The economic incidence (who bears the burden) of a tax differs from the legal incidence (who writes the cheque to the government) in ways that depend on the relative elasticities of supply and demand.
Tyler Cowen (reference below, video on right) summarizes:
The more elastic side of the market will pay a smaller share of the tax (smaller burden)
The less elastic (more inelastic) side of the market will pay a greater share of the tax (greater burden)
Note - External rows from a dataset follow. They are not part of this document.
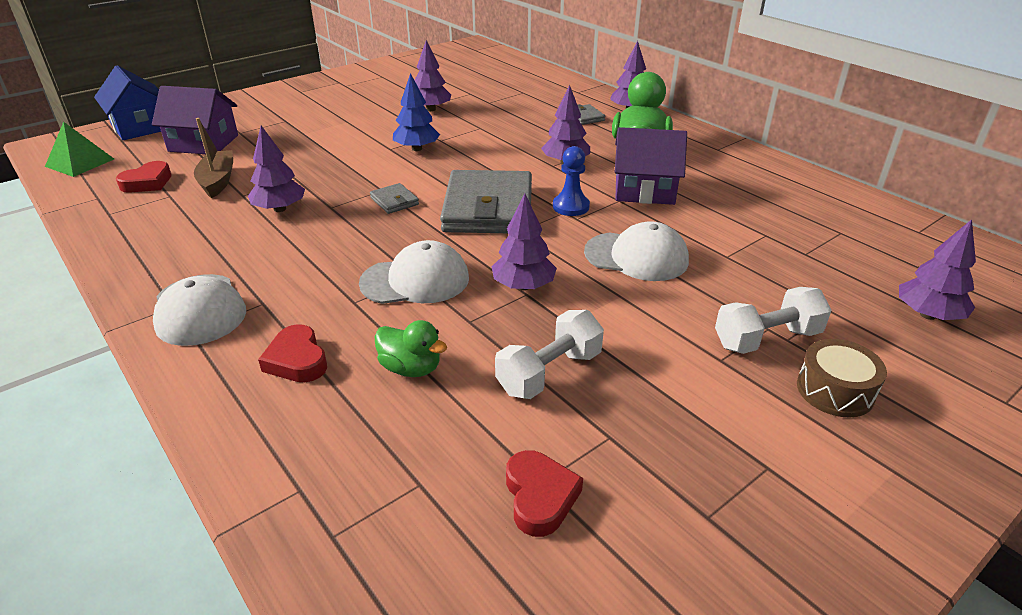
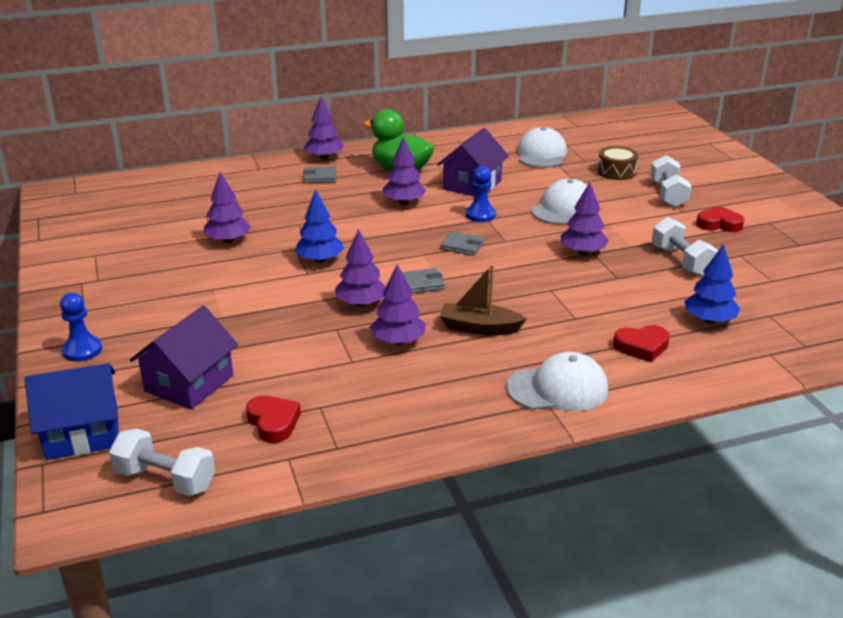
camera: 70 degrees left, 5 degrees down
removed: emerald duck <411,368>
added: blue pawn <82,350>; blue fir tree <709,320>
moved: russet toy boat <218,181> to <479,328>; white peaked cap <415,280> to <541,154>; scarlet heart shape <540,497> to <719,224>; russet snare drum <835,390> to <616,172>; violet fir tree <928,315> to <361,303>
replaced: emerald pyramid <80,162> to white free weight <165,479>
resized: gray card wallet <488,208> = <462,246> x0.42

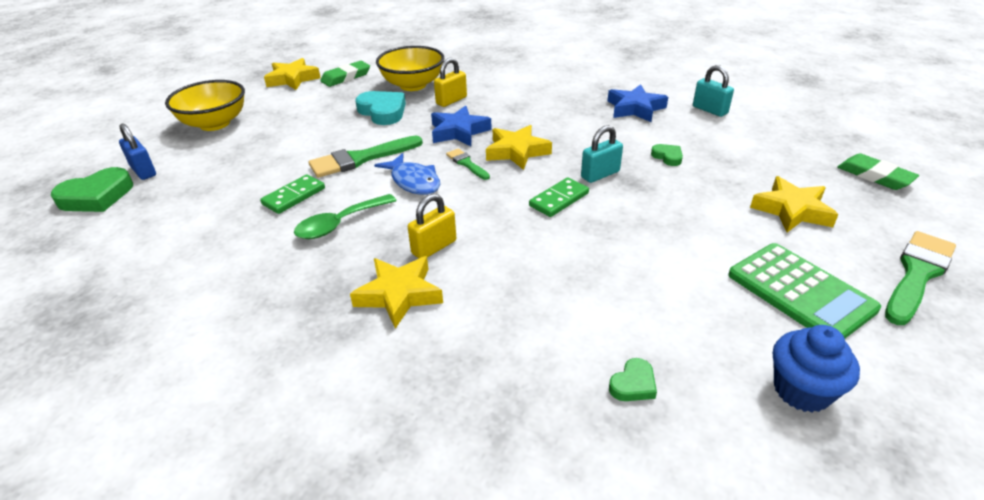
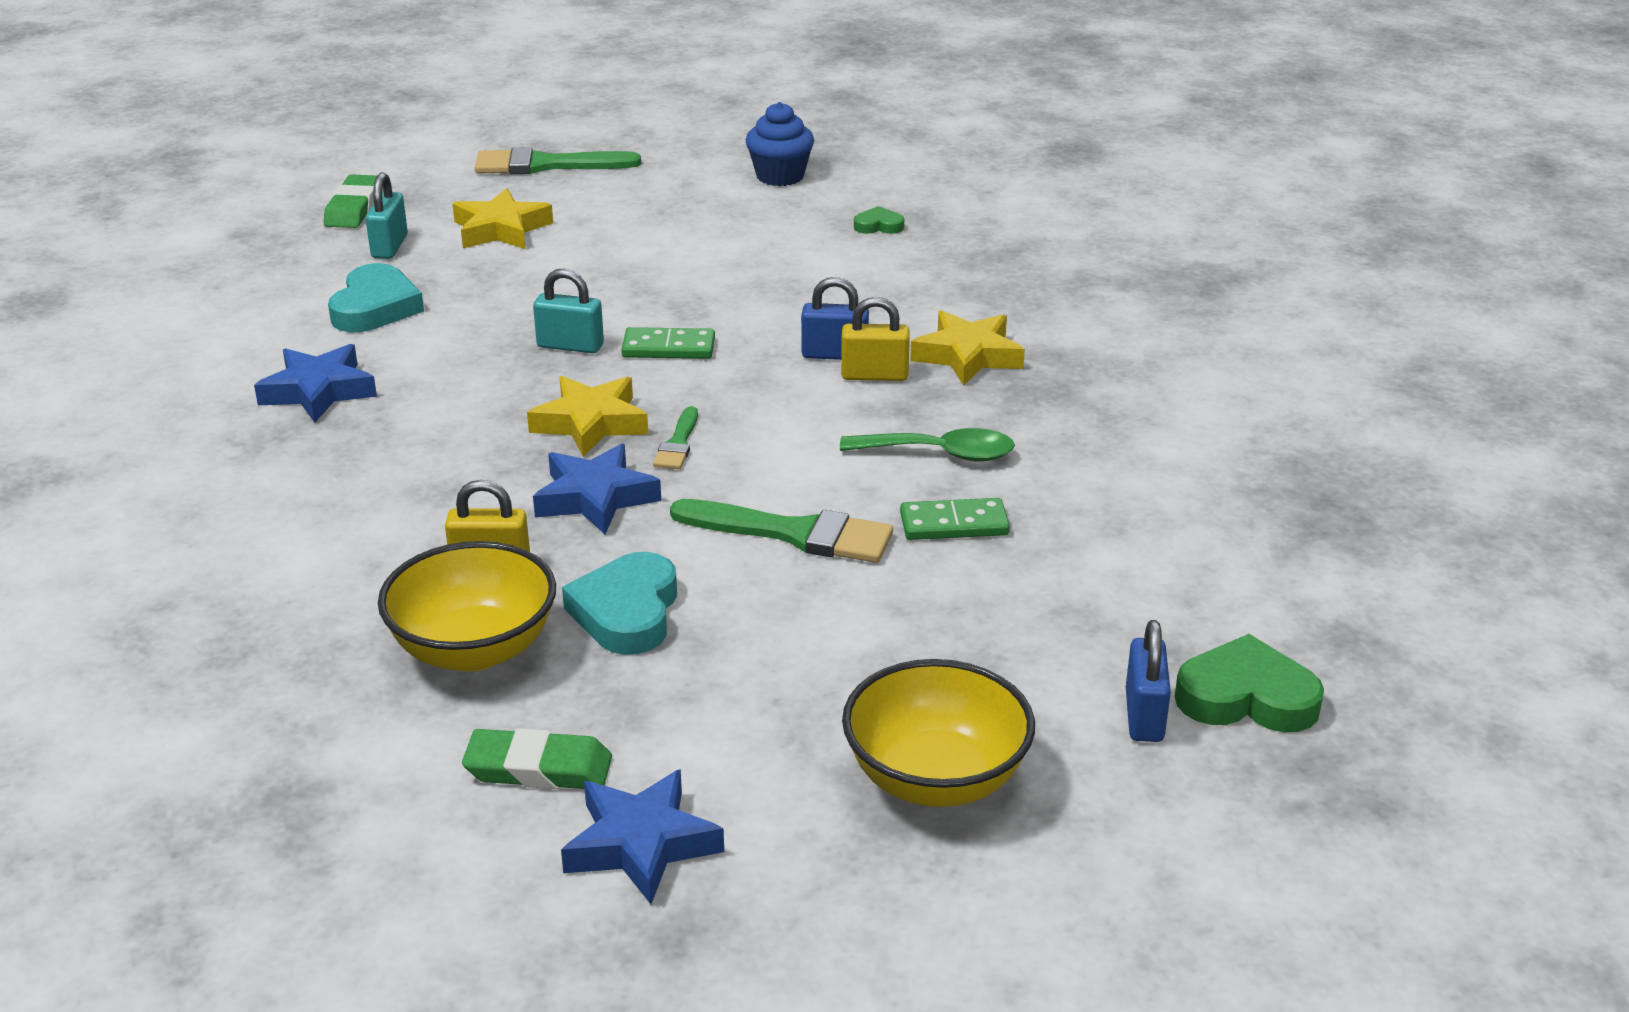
camera: 135 degrees left, 5 degrees down
removed: blue toy fish <413,181>; emerald heart shape <667,157>; emerald pocket calculator <800,292>
added: teal heart shape <375,307>; blue small lock <834,354>
moved: teal small lock <710,110> to <389,246>
recoloured: yellow star shape <292,79> to blue star shape <641,844>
Cowen illustrates a case where the demand is more elastic than the supply producing the result that buyers pay a smaller share of the tax and sellers pay a larger share of the tax.
Elasticity = Escape
When determining how the burden of a particular commodity tax will be shared between buyers and sellers, Cowen notes that one can think of relative elasticity as relative ability to escape the tax:
Elastic demand means that demanders have good substitutes for the taxed good and so can escape the tax
Elastic supply means that the resources used to produce the taxed good can easily be moved to other industries so they can escape the tax
Someone, however, must pay the tax so the burden is determined by the relative elasticities
The burden of payroll taxes
Cowen applies these principles to show why the burden of payroll taxes falls primarily on employees even when the legal incidence is of the tax is on the employers – because the supply of labour tends to be more elastic than the demand for labour.
Junk food has been criticized for being unhealthy and too cheap, enticing the poor to adopt unhealthy lifestyles. Suppose that the state of Oklakansas imposes a tax on junk food. For the tax to actually deter people from eating junk food, should junk food demand be elastic or inelastic?